A Curious Mix of People
The Underground Scene of '90s Austin
A twisting path through Austin’s underground music scene in the twentieth century’s last decade, narrated by the people who were there.
It’s 1990 in Austin, Texas. The next decade will be a tipping point in the city's metamorphosis from sleepy college town to major city. Beneath the increasingly slick exterior, though, a group of like-minded contrarians were reimagining an underground music scene. Embracing a do-it-yourself ethos, record labels emerged to release local music, zines cheered and jeered acts beneath the radar of mainstream media outlets, and upstart clubs provided a home venue for new bands to build their sound.
This vibrant scene valued expression over erudition, from the razor-sharp songcraft of Spoon to the fuzzed-out poptones of Sixteen Deluxe, and blurred the boundaries between observer and participant.

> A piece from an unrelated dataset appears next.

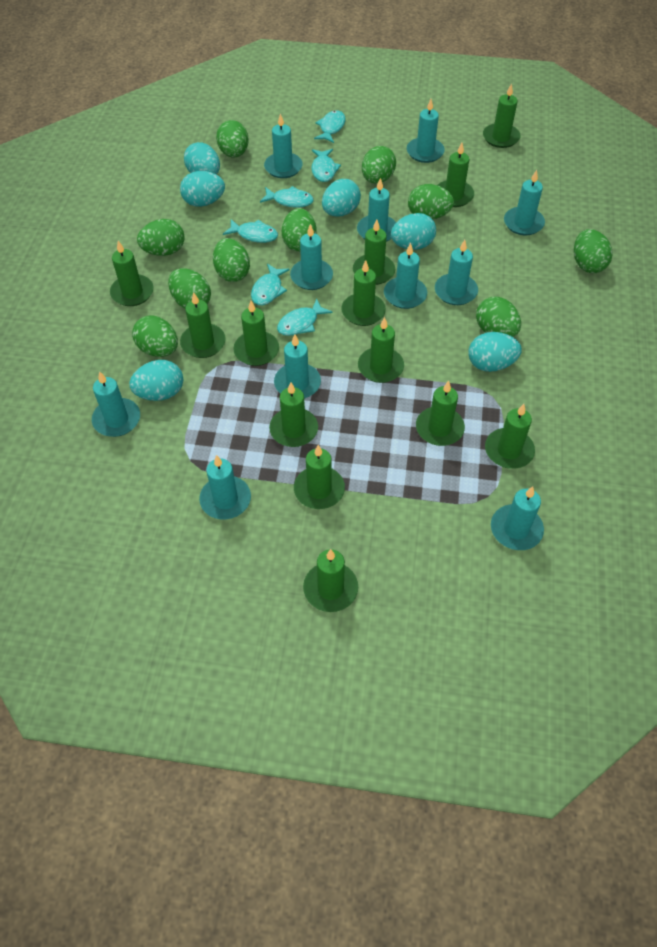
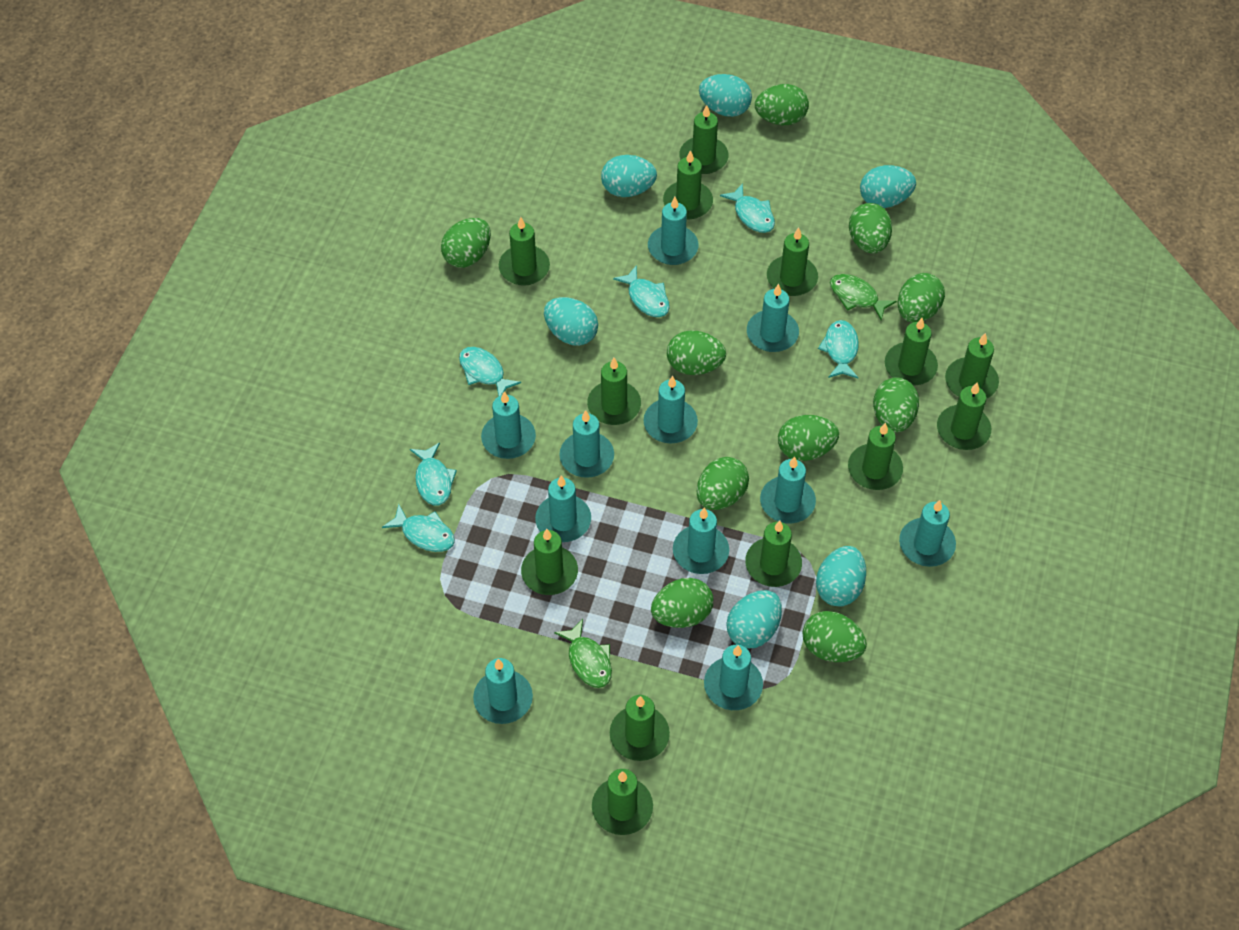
green fish: 0 -> 2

Evolving in tandem with the city’s emergence on the national stage via the film Slacker and the SXSW conference and festivals, Austin’s musical underground became a spiritual crucible for the uneasy balance between commercial success and cultural authenticity, a tension that still resonates today.

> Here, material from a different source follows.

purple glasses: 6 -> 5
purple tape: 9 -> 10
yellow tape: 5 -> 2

The first book about Austin underground music in the ’90s, A Curious Mix of People is an oral history that tells the story of this transformative decade through the eyes of the musicians, writers, DJs, club owners, record-store employees, and other key figures who were there.

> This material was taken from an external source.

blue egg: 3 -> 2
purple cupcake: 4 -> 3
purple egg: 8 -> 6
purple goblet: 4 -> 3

Featuring members of the Big Boys, Butthole Surfers, Spoon, and more – including the unsung ladies who made Austin DIY more than a boys club – this new oral history should be required reading for all contemporary scenesters interested in learning more about the slacker generation.
A Curious Mix Of People digs way deep and miraculously conjures up the feeling of Austin in the early '90s, a place I never thought I’d get to visit again.
This lively oral history made me feel like I’d stumbled into a tiny bar filled with all the Austin bands that mattered in the ‘90s and eavesdropped upon all the wildest gossip that outsiders weren’t meant to hear. It's funny, moving, exhaustively reported, and hard to put down.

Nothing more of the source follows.